Miscarriage or Ectopic Pregnancy Not More Likely in Women Using Rebif, Study Suggests
Results from a large observational study of pregnant women with multiple sclerosis (MS) treated with an interferon (IFN) beta-1a, like Rebif, before and during the first trimester showed no elevated risk of a miscarriage or ectopic pregnancy compared to those not using the medicine.
This finding was presented at the recent European Academy of Neurology (EAN) 2019 Congress in Oslo, based on Finnish and Swedish health registry data collected between 1996 and 2014.
Rebif (marketed by EMD Serono in the U.S. and Canada, and by Merck KGaA elsewhere) is a disease-modifying treatment for relapsing forms of MS. It is currently contraindicated during pregnancy by the European Medicines Agency (EMA). In the U.S., none of the disease-modifying medications available — including Rebif — are approved during pregnancy, and women taking these medications are instructed to discuss plans to become pregnant with their prescribing physician.
“MS predominantly affects women in their 20’s and 30’s, when many are considering starting a family. Knowing what might happen if exposed to a disease-modifying treatment during pregnancy is extremely important,” Kerstin Hellwig, MD, a professor at department of neurology at St.

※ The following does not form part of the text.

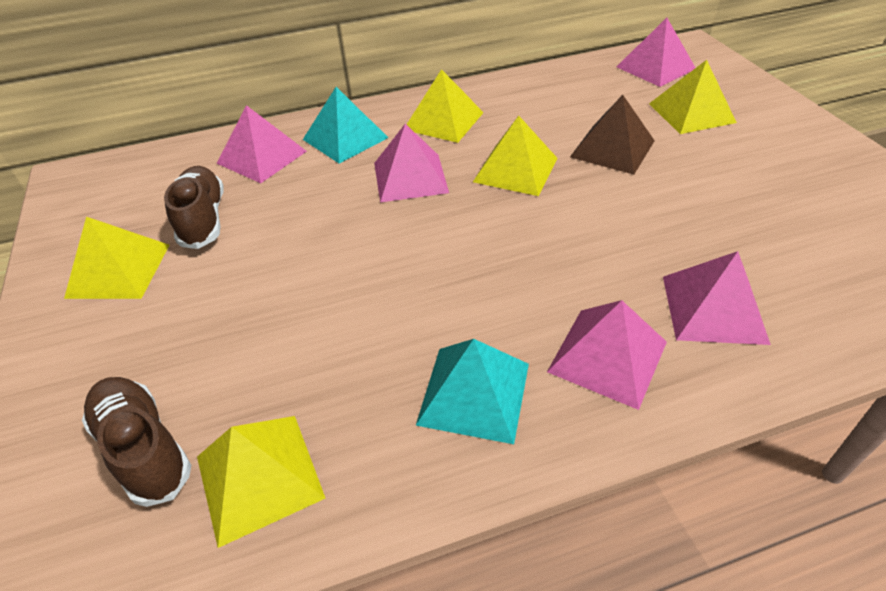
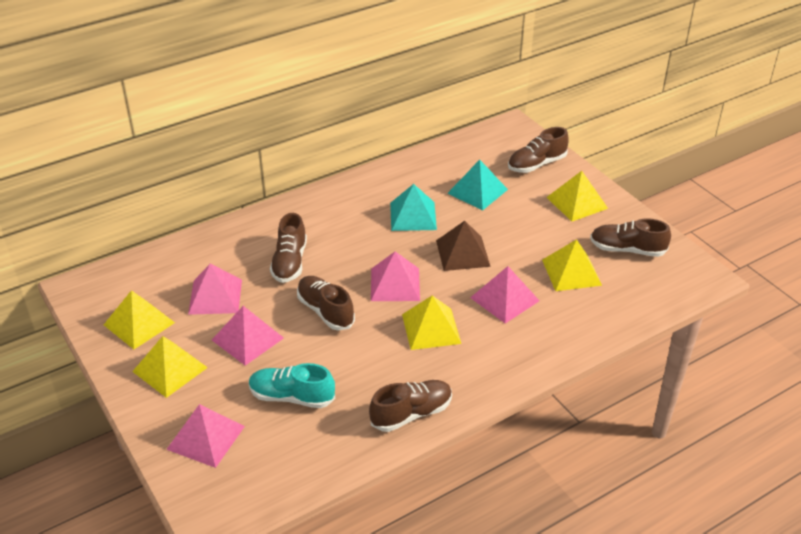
brown shoe: 2 -> 5
turquoise shoe: 0 -> 1

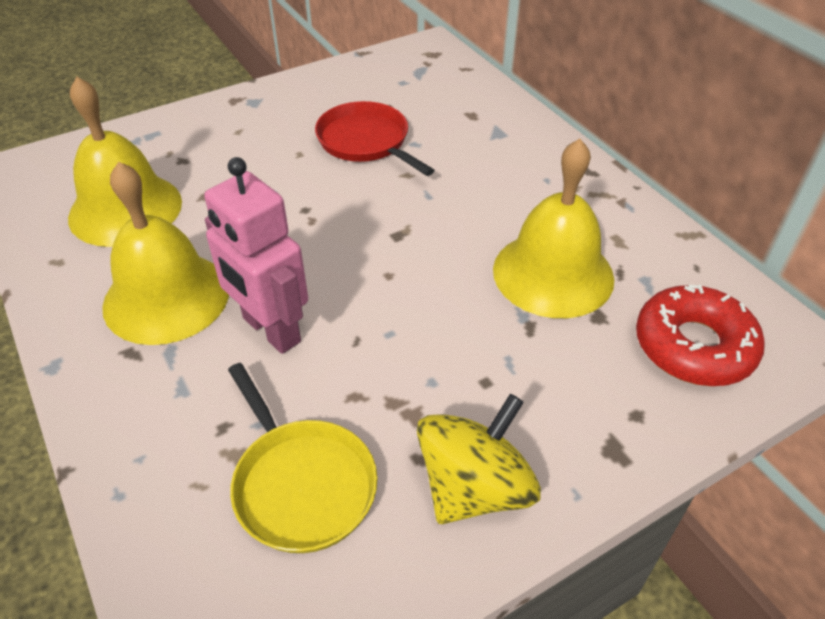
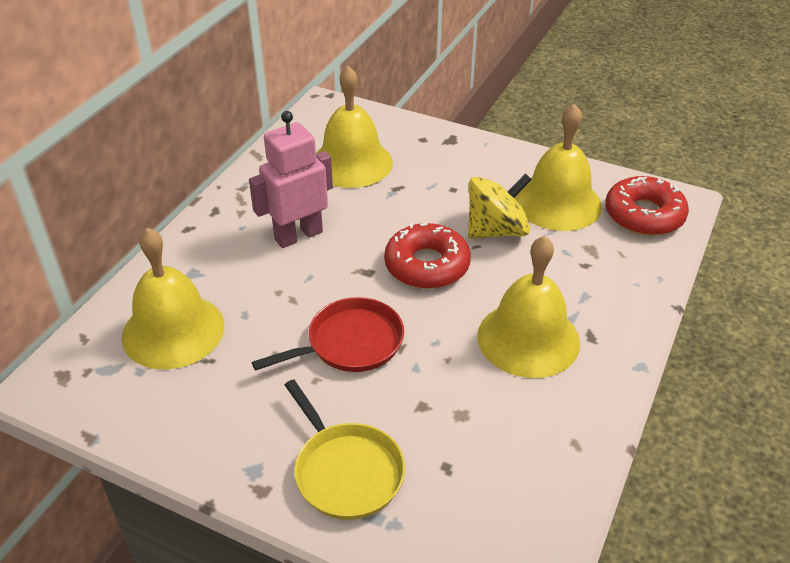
red donut: 1 -> 2
yellow bell: 3 -> 4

Josef Hospital in Germany, said in a press release.
The observational study involved 2,444 pregnancies with known outcomes, including 797 pregnant women who were treated with IFN beta, and 1,647 women who were not.
No statistical difference in the prevalence of spontaneous abortions was recorded between the two groups: 8.3% of the IFN beta-exposed pregnant women had spontaneous abortions, compared with 12% of those who were not.
Regarding ectopic pregnancy (when the embryo attaches outside the uterus), 1.6% of IFN beta-exposed pregnant women had this complication, compared with 3.2% among unexposed women. In fact, a numerically lower risk was observed among those with IFN beta exposure.
It is important to point out that this was an observational study, and these types of studies tend to have methodologic limitations, so their potential for bias is higher.
Merck has submitted regulatory filings with different health authorities to include safety data from these interferon registries in the Rebif label, which sets out how a medicine might be used and in which groups of patients.
“Our company has long been committed to providing treatment options and addressing the unmet needs of the MS patient community. The results of this study augment our knowledge of the benefits and risks of Rebif gathered over more than two decades,” said Maria Rivas, MD, chief medical officer at Merck.